The Saudi light pricing decision came as the kingdom hiked prices sharply across most grades
Saudi Arabia priced its lighter crudes at more expensive levels than its heavier grades in most regions, another sign that gasoline is leading the way as the global economy recovers from the coronavirus.
Arab Extra Light was priced at a premium to Arab Heavy for July sales to Asia after a rare discount in June, according to data compiled by Bloomberg. Meanwhile, the month-on-month increase in the official selling price for the flagship Arab Light crude to Asia was the largest in at least 20 years.

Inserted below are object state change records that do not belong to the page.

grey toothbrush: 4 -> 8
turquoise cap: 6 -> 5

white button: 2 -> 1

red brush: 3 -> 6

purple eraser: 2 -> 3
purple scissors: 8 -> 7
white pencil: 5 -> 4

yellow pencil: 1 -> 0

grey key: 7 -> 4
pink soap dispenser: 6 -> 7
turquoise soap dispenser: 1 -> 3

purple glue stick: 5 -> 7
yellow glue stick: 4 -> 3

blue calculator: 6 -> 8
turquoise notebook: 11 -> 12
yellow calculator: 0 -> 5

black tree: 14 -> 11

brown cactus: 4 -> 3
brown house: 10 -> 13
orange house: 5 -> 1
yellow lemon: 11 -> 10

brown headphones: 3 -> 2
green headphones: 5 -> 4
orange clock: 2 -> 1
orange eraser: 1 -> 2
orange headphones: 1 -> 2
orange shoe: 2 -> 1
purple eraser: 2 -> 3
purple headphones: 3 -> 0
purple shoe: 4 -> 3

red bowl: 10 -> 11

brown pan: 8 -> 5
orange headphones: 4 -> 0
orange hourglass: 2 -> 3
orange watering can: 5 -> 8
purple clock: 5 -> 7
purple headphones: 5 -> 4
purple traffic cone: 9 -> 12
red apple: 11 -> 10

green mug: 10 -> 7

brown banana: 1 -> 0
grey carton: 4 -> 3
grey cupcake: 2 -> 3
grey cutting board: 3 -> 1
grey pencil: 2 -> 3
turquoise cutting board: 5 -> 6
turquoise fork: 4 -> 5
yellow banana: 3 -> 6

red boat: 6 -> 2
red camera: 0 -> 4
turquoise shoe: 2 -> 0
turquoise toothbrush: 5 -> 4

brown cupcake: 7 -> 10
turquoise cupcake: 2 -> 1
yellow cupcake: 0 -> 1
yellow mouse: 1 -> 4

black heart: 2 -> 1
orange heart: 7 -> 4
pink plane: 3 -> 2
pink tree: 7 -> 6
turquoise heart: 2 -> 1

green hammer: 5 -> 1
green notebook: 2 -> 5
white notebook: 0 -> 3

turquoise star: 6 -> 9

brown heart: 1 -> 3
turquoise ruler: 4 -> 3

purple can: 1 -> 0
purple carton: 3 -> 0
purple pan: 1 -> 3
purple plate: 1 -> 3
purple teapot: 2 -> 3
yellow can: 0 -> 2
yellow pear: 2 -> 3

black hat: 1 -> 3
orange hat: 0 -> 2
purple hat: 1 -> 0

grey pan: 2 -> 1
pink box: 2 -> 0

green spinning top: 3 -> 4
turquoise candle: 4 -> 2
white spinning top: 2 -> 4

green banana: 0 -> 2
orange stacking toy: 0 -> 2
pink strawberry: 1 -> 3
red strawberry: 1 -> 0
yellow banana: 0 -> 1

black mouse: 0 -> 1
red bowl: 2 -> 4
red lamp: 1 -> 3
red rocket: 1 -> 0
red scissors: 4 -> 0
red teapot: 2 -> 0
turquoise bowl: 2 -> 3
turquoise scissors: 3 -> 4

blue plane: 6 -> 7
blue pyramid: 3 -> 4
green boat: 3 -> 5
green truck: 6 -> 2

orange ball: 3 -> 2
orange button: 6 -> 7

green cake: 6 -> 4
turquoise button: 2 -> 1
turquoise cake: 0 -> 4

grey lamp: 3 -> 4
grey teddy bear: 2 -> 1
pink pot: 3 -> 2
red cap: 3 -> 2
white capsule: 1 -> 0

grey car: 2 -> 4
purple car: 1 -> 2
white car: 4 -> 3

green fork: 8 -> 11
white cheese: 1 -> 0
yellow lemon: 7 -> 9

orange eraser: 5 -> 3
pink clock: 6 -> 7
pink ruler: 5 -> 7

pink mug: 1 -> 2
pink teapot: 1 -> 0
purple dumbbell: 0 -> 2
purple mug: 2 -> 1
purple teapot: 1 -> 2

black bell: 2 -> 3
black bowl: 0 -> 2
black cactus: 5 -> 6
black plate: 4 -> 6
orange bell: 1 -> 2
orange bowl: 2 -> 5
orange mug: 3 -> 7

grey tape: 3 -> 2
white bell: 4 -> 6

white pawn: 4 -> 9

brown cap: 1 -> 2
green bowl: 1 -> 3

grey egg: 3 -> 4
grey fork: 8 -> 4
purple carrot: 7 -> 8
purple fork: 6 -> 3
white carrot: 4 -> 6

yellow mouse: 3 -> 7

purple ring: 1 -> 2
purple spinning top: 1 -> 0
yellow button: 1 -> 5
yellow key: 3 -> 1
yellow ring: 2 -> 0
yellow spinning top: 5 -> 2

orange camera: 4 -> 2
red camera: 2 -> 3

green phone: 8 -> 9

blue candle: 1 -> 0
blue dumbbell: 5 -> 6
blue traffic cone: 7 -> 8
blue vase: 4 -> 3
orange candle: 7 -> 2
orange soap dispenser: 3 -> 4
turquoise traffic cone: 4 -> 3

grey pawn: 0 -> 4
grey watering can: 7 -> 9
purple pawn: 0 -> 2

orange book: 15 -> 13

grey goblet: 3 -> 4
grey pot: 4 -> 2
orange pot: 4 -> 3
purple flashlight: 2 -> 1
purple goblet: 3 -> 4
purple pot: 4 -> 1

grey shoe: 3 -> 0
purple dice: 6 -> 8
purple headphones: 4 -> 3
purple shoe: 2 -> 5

Higher grades of oil yield more light distillates as gasoline compared with heavier varieties, so the pricing changes are more evidence that motor fuel is leading the demand recovery as people return to work. Profits in Asia from turning crude into gasoline have recovered to levels last seen in early March, while the outlook for other products, particularly jet fuel, isn’t as positive.
Lockdowns have now eased in many major economies around the world. In China, fuel demand and oil imports have largely rebounded to pre-virus levels. Gasoline is leading the recovery as commuters opt for the safety of their own cars over public transport.
The Saudi light pricing decision came as the kingdom hiked prices sharply across most grades after the OPEC+ alliance extended its historic production cuts for another month. The increase in light oil came as a mild surprise to some traders who had expected Aramco would raise prices of medium-sour grades more as reduced production from countries producing those varieties tightens supply.